I once saw a review for some terrible computer game in which the writer observed that “On the way home, I briefly considered driving my car off a cliff so I wouldn’t have to play it any more”. I only mention this because I had much the same reaction to Vom Fetisch der Unbeirrtheit’s ‘Vertilger’.
The band play highly chaotic and avant-garde jazz-metal, lent a BM feel by its reliance on angrily buzzing tremolos and deranged high-pitched screams. The tracks are intense and very loosely structured, awkwardly mashing arrangements together to create a patchwork of churning, spasmodic riffs that blare on dementedly and interminably. This disjointed bouncing about is punctuated by unexpected passages of echo-heavy techno and weird pulses of electronica, crowned in one instance by an utterly silly burst of accordion. It has an almost Mr Bungle feel to it on occasion, weaving drunkenly from side to side in an unhinged, circusy fashion, whilst elsewhere there are manic bursts of dense riffs that have elements of Dillinger Escape Plan about them.

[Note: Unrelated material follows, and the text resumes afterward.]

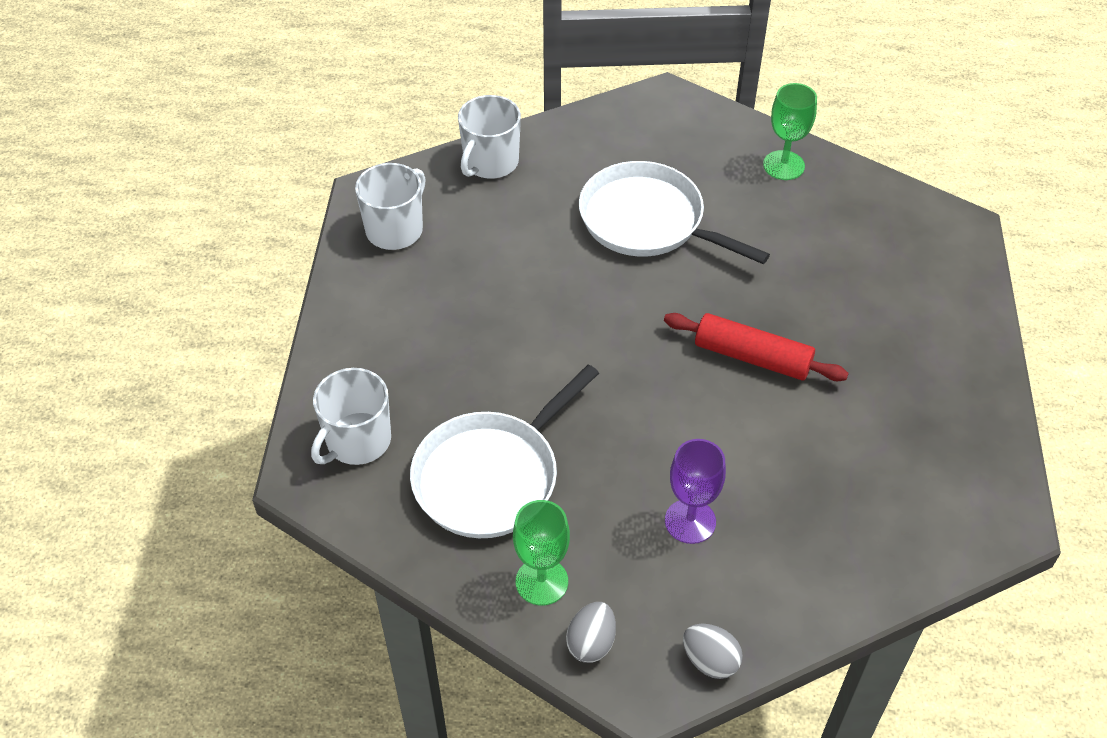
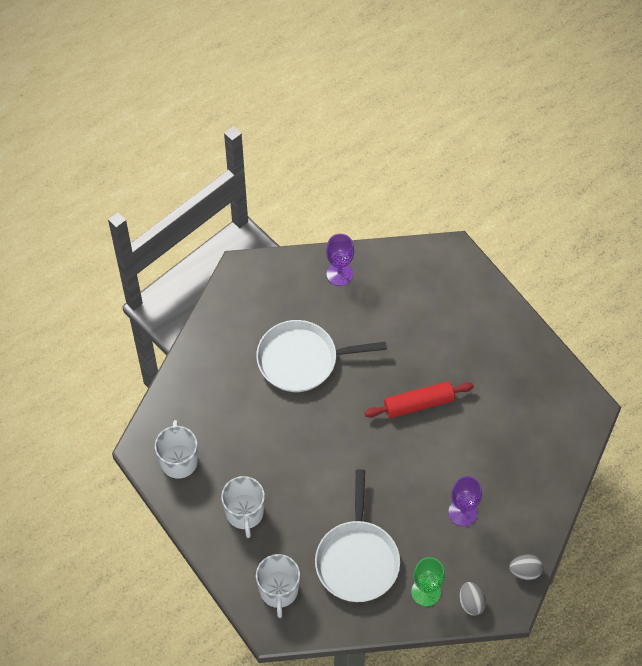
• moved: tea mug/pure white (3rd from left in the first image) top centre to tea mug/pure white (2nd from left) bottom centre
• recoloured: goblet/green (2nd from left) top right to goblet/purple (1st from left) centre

It’s an ambitious mash-up of death, black and jazz with some mathcore thrown in, but it singularly fails to achieve more than the sum of its parts, and listening to even one song proves a real test of endurance. It’s rare that an arrangement stands out or comes together in a satisfying way, and instead the songs just seem to go on forever (ten minutes, seventeen, twenty), churning out random riff after random riff whilst the vocalist squawks and wails over the top of everything in German. As someone who is obsessed with classic Bethlehem I’m not one to normally be alienated by ludicrous Teutonic howls, but the vocals here are just plain silly, and annoyingly so. Half screamed, half spoken, they consist of a high-pitched whining that grates instantly and never lets up. One particularly challenging segment sounds like someone strangling a giant chicken to death.
I honestly tried my best to give ‘Vertilger’ a chance, to get beneath its skin, but it yielded not an inch. Attempting to digest the album felt akin to sitting down with a knife and fork to eat a house brick. There are some reasonably interesting electronic-ambient passages here and there, and the band might stumble across an enjoyable jam for a few seconds every now and again, but then it’s back to the coal face for another painful and protracted dose of pointless flailing and wailing. I found myself having to take a breather after every track before continuing whilst writing this review, and I’ve been banned from ever playing it in the house again. I’m sure there will be those out there who will relish its extreme unpalatability and unashamedly avant-garde nature, but I found ”Vertilger’ to be the musical equivalent of dental surgery.